LAPACK  3.8.0
LAPACK: Linear Algebra PACKage

◆ zgeqpf()

subroutine zgeqpf ( integer  M,
integer  N,
complex*16, dimension( lda, * )  A,
integer  LDA,
integer, dimension( * )  JPVT,
complex*16, dimension( * )  TAU,
complex*16, dimension( * )  WORK,
double precision, dimension( * )  RWORK,
integer  INFO 
)

ZGEQPF

Download ZGEQPF + dependencies [TGZ] [ZIP] [TXT]

Purpose:
 This routine is deprecated and has been replaced by routine ZGEQP3.

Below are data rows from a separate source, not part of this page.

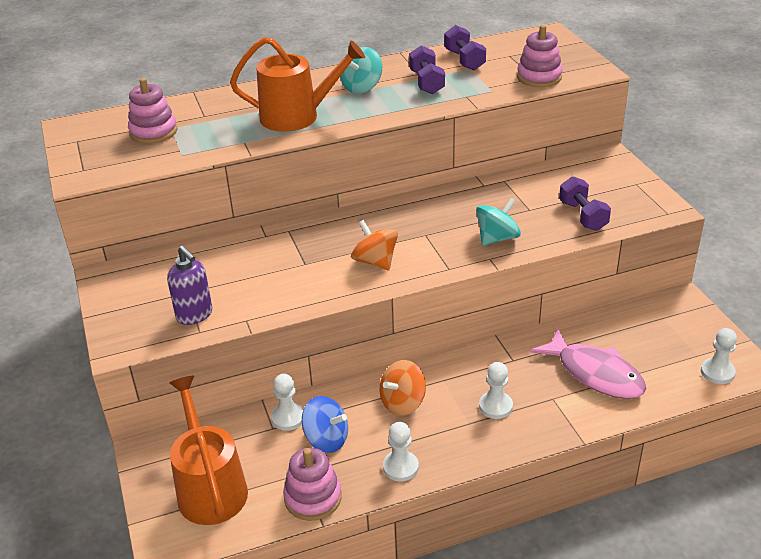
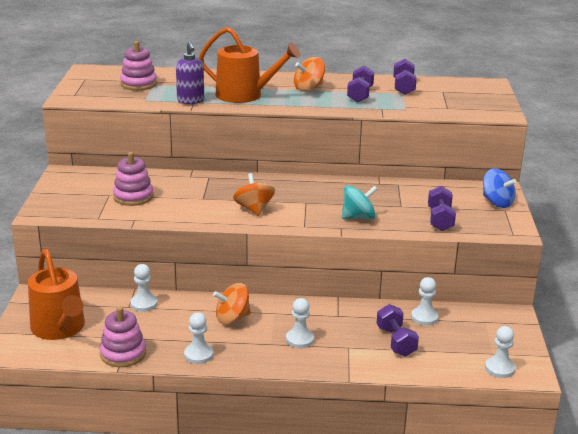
camera: 20 degrees right, 10 degrees down
(194, 315) = (103, 208): purple soap dispenser -> purple soap dispenser (190, 101)
(210, 488) = (59, 328): orange watering can -> orange watering can turned 150 degrees clockwise
(326, 439) = (160, 324): blue spinning top -> blue spinning top (497, 202)
(362, 87) = (308, 88): turquoise spinning top -> orange spinning top
(539, 77) = (451, 108): pink stacking toy -> pink stacking toy (133, 197)
(595, 373) = (396, 341): pink fish -> purple dumbbell
(601, 332) = (424, 317): none -> white pawn

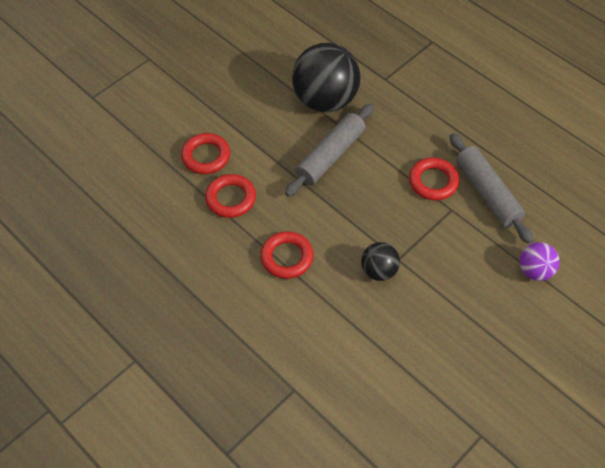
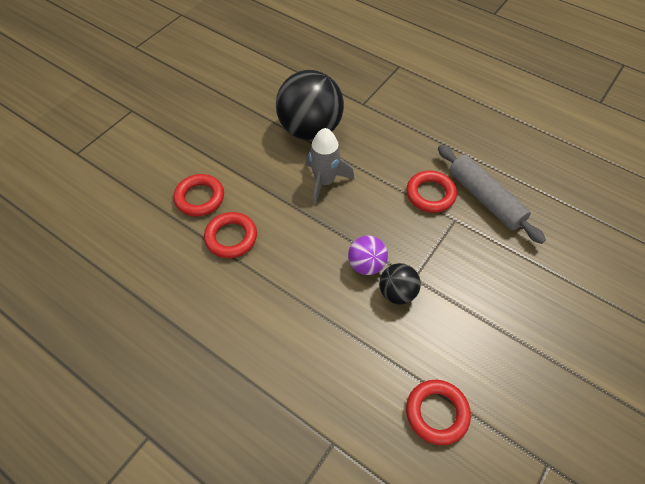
camera: 10 degrees left, 0 degrees up
(287, 257) = (299, 292): red ring -> red ring (437, 413)
(330, 156) = (324, 181): grey rolling pin -> grey rocket
(535, 271) = (551, 270): purple ball -> purple ball (366, 265)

 ZGEQPF computes a QR factorization with column pivoting of a
 complex M-by-N matrix A: A*P = Q*R.
Parameters
[in]M
          M is INTEGER
          The number of rows of the matrix A. M >= 0.
[in]N
          N is INTEGER
          The number of columns of the matrix A. N >= 0
[in,out]A
          A is COMPLEX*16 array, dimension (LDA,N)
          On entry, the M-by-N matrix A.
          On exit, the upper triangle of the array contains the
          min(M,N)-by-N upper triangular matrix R; the elements
          below the diagonal, together with the array TAU,
          represent the unitary matrix Q as a product of
          min(m,n) elementary reflectors.
[in]LDA
          LDA is INTEGER
          The leading dimension of the array A. LDA >= max(1,M).
[in,out]JPVT
          JPVT is INTEGER array, dimension (N)
          On entry, if JPVT(i) .ne. 0, the i-th column of A is permuted
          to the front of A*P (a leading column); if JPVT(i) = 0,
          the i-th column of A is a free column.
          On exit, if JPVT(i) = k, then the i-th column of A*P
          was the k-th column of A.
[out]TAU
          TAU is COMPLEX*16 array, dimension (min(M,N))
          The scalar factors of the elementary reflectors.
[out]WORK
          WORK is COMPLEX*16 array, dimension (N)
[out]RWORK
          RWORK is DOUBLE PRECISION array, dimension (2*N)
[out]INFO
          INFO is INTEGER
          = 0:  successful exit
          < 0:  if INFO = -i, the i-th argument had an illegal value
Author
Univ. of Tennessee
Univ. of California Berkeley
Univ. of Colorado Denver
NAG Ltd.
Date
December 2016
Further Details:
  The matrix Q is represented as a product of elementary reflectors

     Q = H(1) H(2) . . . H(n)

  Each H(i) has the form

     H = I - tau * v * v**H

  where tau is a complex scalar, and v is a complex vector with
  v(1:i-1) = 0 and v(i) = 1; v(i+1:m) is stored on exit in A(i+1:m,i).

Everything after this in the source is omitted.